Cybersecurity Reference > Glossary
What is Data Encryption?
Think of it like putting a message in a safe—without the combination, the contents stay hidden even if someone steals the safe itself. The readable version is called plaintext, and the scrambled version is ciphertext.
Two main approaches handle most encryption work. Symmetric encryption uses a single key for both locking and unlocking data, like AES (Advanced Encryption Standard), which is fast and efficient for protecting large amounts of stored information. Asymmetric encryption uses a pair of keys—one public, one private—and powers technologies like RSA, which secures everything from email to website connections. The strength of encryption depends largely on key length; a 256-bit key offers vastly more protection than a 128-bit one.
Organizations encrypt data both at rest (sitting on hard drives or in databases) and in transit (moving across networks). This protects sensitive information even if attackers breach perimeter defenses or intercept network traffic. Regulatory standards like GDPR, HIPAA, and PCI DSS frequently require encryption for personal data, health records, and payment information, making it both a technical safeguard and a compliance necessity.
Origin
The digital age demanded new approaches. In the 1970s, IBM developed DES (Data Encryption Standard), which became the first widely adopted commercial encryption algorithm. More importantly, Whitfield Diffie and Martin Hellman published their concept of public-key cryptography in 1976, solving a problem that had plagued secret communication for centuries: how to share encryption keys securely. Their work, along with the RSA algorithm developed shortly after, made secure communication possible between parties who had never met.

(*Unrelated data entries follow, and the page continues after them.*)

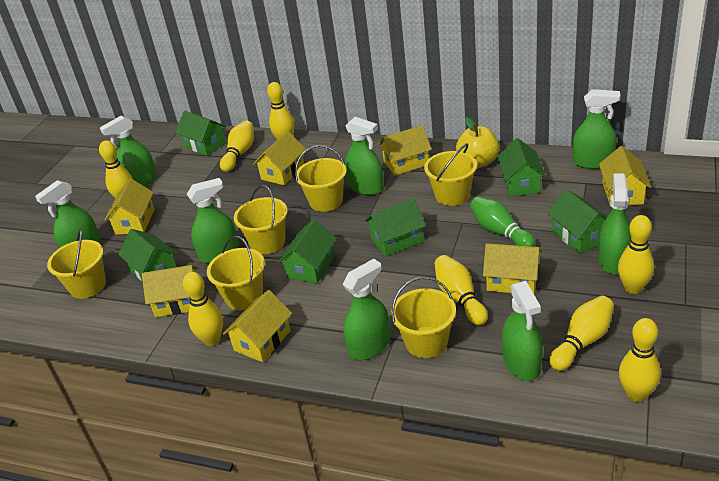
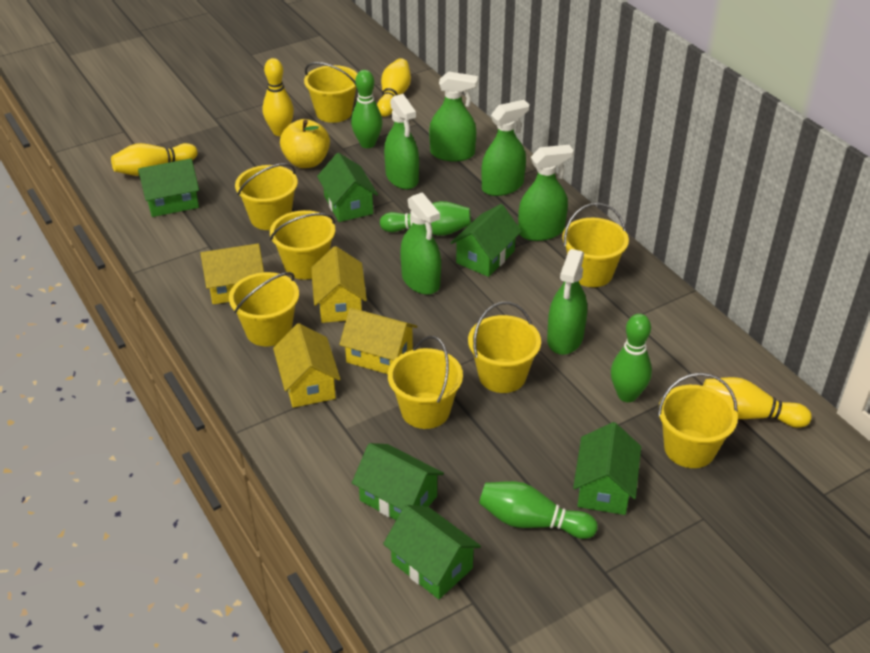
green bowling pin: 1 -> 4
green spray bottle: 8 -> 6
yellow bowling pin: 8 -> 4
yellow bucket: 6 -> 8
yellow house: 7 -> 4

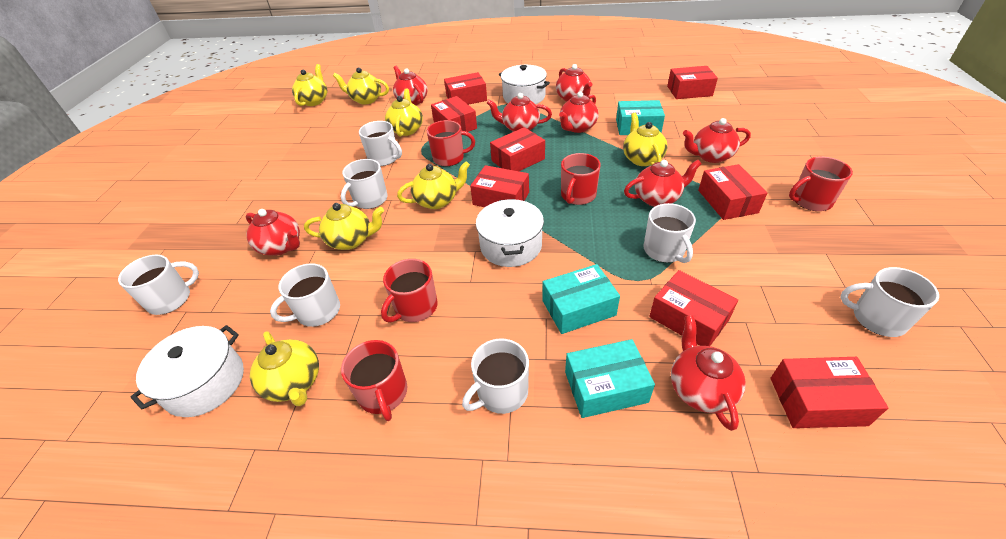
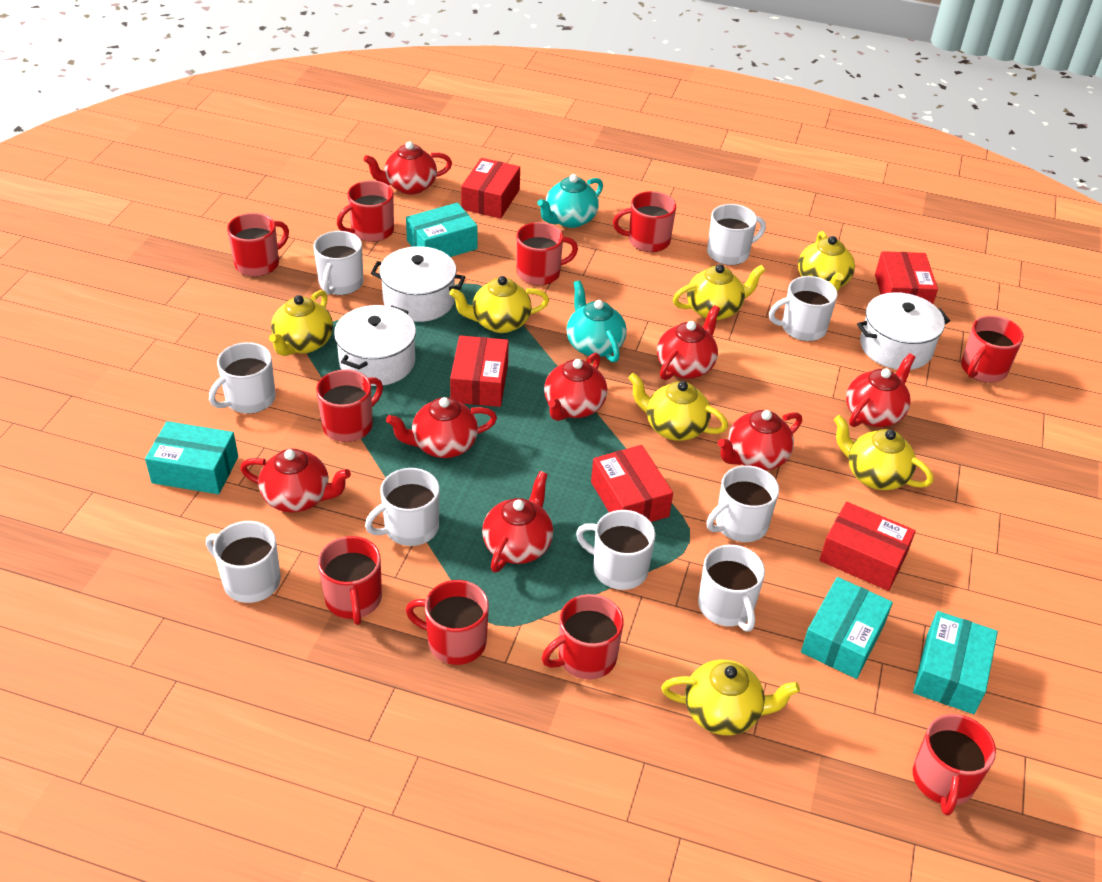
red box: 8 -> 5
red mug: 5 -> 10
turquoise box: 3 -> 4
turquoise teapot: 0 -> 2
white mug: 7 -> 9

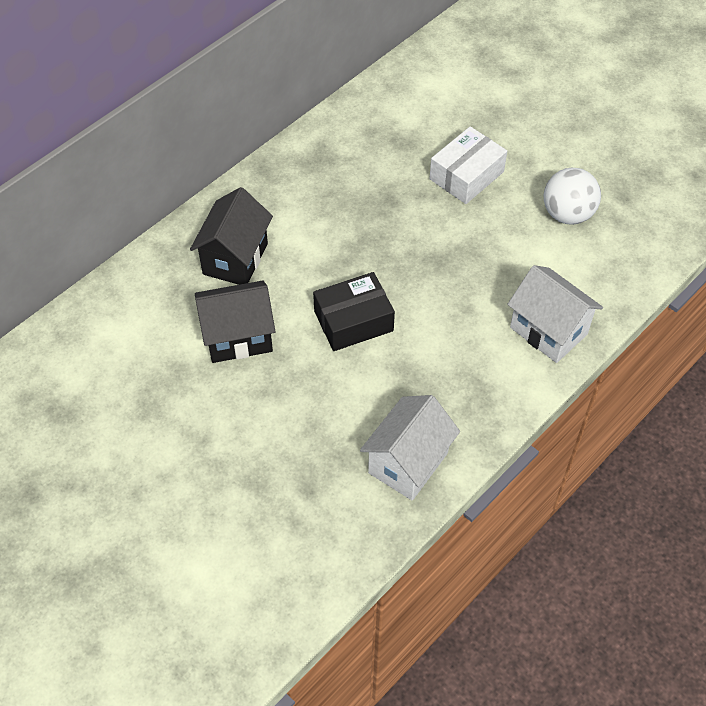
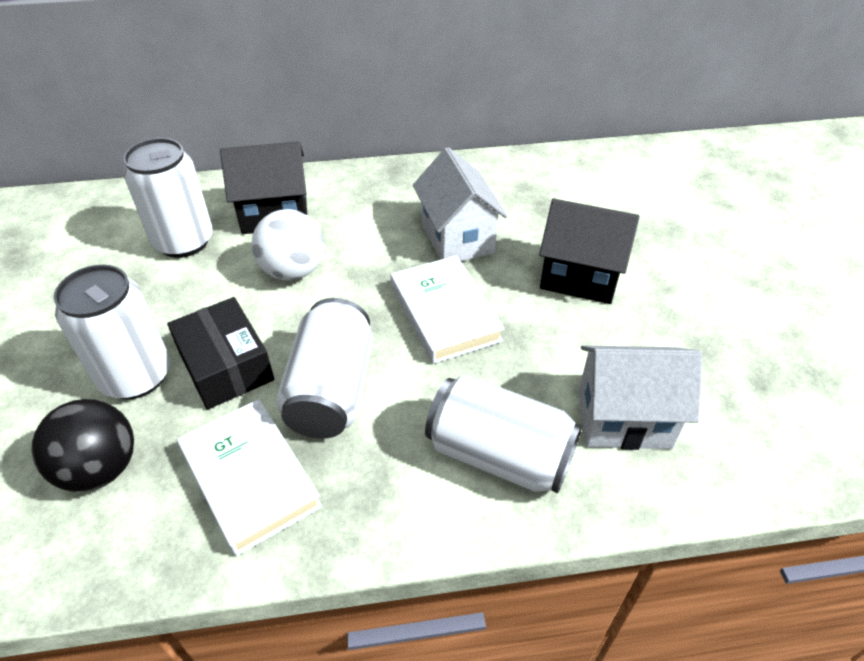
black ball: 0 -> 1
white book: 0 -> 2
white box: 1 -> 0
white can: 0 -> 4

By the 1990s, encryption became central to internet commerce and privacy. The development of AES in 2001 provided a stronger successor to DES, and widespread adoption of SSL/TLS protocols brought encryption to everyday web browsing. What was once military technology became infrastructure. The emergence of quantum computing now threatens many current encryption methods, pushing cryptographers to develop post-quantum algorithms that can withstand attacks from machines that don't yet exist at scale.
Why It Matters
The threat landscape makes encryption more critical than ever. Ransomware attacks encrypt victim data with military-grade algorithms, demonstrating both encryption's power and how easily it can become a weapon. Data breaches expose billions of records annually, but encrypted data remains largely useless to attackers who lack decryption keys. This gap between stolen and exploitable data often determines whether a breach becomes a catastrophe or a manageable incident.
Compliance requirements increasingly mandate encryption, but implementation reveals complexity. Key management becomes a single point of failure—lose the keys, lose the data permanently. Organizations struggle with performance impacts, especially when encrypting databases or real-time communications. The rise of cloud computing adds layers of confusion about who controls encryption keys and whether cloud providers can access encrypted data. Post-quantum cryptography looms as an approaching deadline; systems encrypted with today's standards may become vulnerable once quantum computers mature. Organizations must balance current protection with future readiness, encrypting data that might sit in backups for years.